Assuming, without deciding, that
Contreras’s conduct in asking other jurors what she should do if she recognized
someone in the courtroom was misconduct, the facts of this case indicate that
it was not a “highly prejudicial or incurable” error justifying the extreme
remedy of a mistrial. See Ocon, 284 S.W.3d at 884. The trial court was never able to determine
exactly who it was Contreras thought she recognized, but there was no
indication that the man was involved with appellant’s case in any way. None of the discussion about the man Contreras recognized related to any
witness or evidence presented at the punishment trial or to anything connected
with appellant in any way. Furthermore,
the actions taken by the trial court were sufficient to cure any potential
harm. The trial court questioned
both Contreras and Rashiti extensively, determined that the incident did not
taint the jury, and gave the jury a limiting instruction admonishing jurors to
ignore the issue. Contreras indicated
that she could be a fair and impartial juror after the incident occurred, and,
according to the record, the remaining jurors actually heard very little about
the entire episode. Nothing occurred later in the trial
to indicate that any of the jurors remained concerned about the incident or
that it had any influence on their deliberations.
We conclude that this conduct by
Contreras, Rashiti, and the other jurors did not deprive appellant of his right
to a fair and impartial trial or his right to have his punishment determined
without reference to any outside influence.
The trial court did not abuse its discretion in denying the mistrial. See id.
We overrule appellant’s first point
of error.
Judgments
In his second point of error,
appellant argues that the judgment in both cause numbers should be reformed to
reflect that he pled guilty to both offenses.
The State argues that the judgment in cause number 1135300 for the
aggravated assault conviction should also be reformed to reflect the trial
court’s affirmative findings of use of a deadly weapon, namely a knife, and family
violence and to reflect that the offense was a first degree felony.
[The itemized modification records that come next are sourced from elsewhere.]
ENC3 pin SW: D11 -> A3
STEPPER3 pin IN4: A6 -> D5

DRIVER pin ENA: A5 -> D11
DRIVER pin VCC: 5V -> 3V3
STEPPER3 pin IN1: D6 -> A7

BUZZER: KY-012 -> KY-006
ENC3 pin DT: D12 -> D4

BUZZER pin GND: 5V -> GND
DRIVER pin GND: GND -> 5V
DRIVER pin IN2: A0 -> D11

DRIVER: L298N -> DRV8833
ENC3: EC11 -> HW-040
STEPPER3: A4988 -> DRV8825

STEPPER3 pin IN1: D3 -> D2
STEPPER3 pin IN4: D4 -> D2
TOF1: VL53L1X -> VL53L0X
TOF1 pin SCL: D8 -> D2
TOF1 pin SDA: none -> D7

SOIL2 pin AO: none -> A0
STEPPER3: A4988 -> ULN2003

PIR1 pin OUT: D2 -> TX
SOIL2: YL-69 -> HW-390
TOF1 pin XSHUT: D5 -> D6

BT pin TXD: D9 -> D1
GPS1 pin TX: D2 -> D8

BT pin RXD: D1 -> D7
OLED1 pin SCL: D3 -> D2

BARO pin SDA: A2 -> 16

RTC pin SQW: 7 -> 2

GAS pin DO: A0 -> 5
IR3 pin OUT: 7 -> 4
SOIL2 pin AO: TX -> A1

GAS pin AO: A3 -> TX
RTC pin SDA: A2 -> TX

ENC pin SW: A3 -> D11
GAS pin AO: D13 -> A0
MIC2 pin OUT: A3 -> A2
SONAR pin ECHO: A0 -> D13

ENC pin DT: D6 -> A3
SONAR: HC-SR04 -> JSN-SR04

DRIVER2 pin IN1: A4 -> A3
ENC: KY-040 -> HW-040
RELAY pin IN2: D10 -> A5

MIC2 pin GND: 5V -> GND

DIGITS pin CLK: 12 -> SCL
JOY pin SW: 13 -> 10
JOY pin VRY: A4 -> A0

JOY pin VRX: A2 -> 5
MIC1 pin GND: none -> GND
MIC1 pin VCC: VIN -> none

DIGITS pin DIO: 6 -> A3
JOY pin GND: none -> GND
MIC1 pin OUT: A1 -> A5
A. Facts Concerning Entry of Judgment
At trial, on the record in open
court, the State read the indictments for both cause numbers. On the charge in cause number 1135300, that
appellant “unlawfully, intentionally and knowingly cause[d] bodily injury to
Maria Ceballos, a member of the defendant’s family, . . . by using a deadly
weapon, namely a knife,” appellant pled, “Guilty.” On the charge in cause number 1135301, that
appellant “violate[d] a protective order . . . by committing the offense of
assault of Maria Ceballos,” appellant again pled, “Guilty.” The trial court then stated, “Defendant
having pled guilty to both indictments, we now proceed to the punishment phase
of this trial.”
After hearing all of the evidence
presented, the jury was instructed that appellant “entered a plea of guilty to
the offense of aggravated assault of a family member . . . by using a deadly
weapon, namely, a knife” and that appellant “entered a plea of guilty to the
offense of violation of a protective order.”
The jury assessed appellant’s punishment at twelve years’ confinement
for the aggravated assault conviction and five years’ confinement for the
violation of a protective order conviction, to run concurrently. The trial court then stated, “[T]he Court
makes an affirmative finding that a deadly weapon was used, [and] an affirmative
finding of family violence.”
The trial court’s judgments in both
causes, however, stated under “Plea to Offense” that appellant pled “Not
Guilty” and that the jury returned verdict of guilty. Also, the trial court’s judgment in cause
number 1135300 stated that the “Degree of Offense” was a “2nd Degree Felony”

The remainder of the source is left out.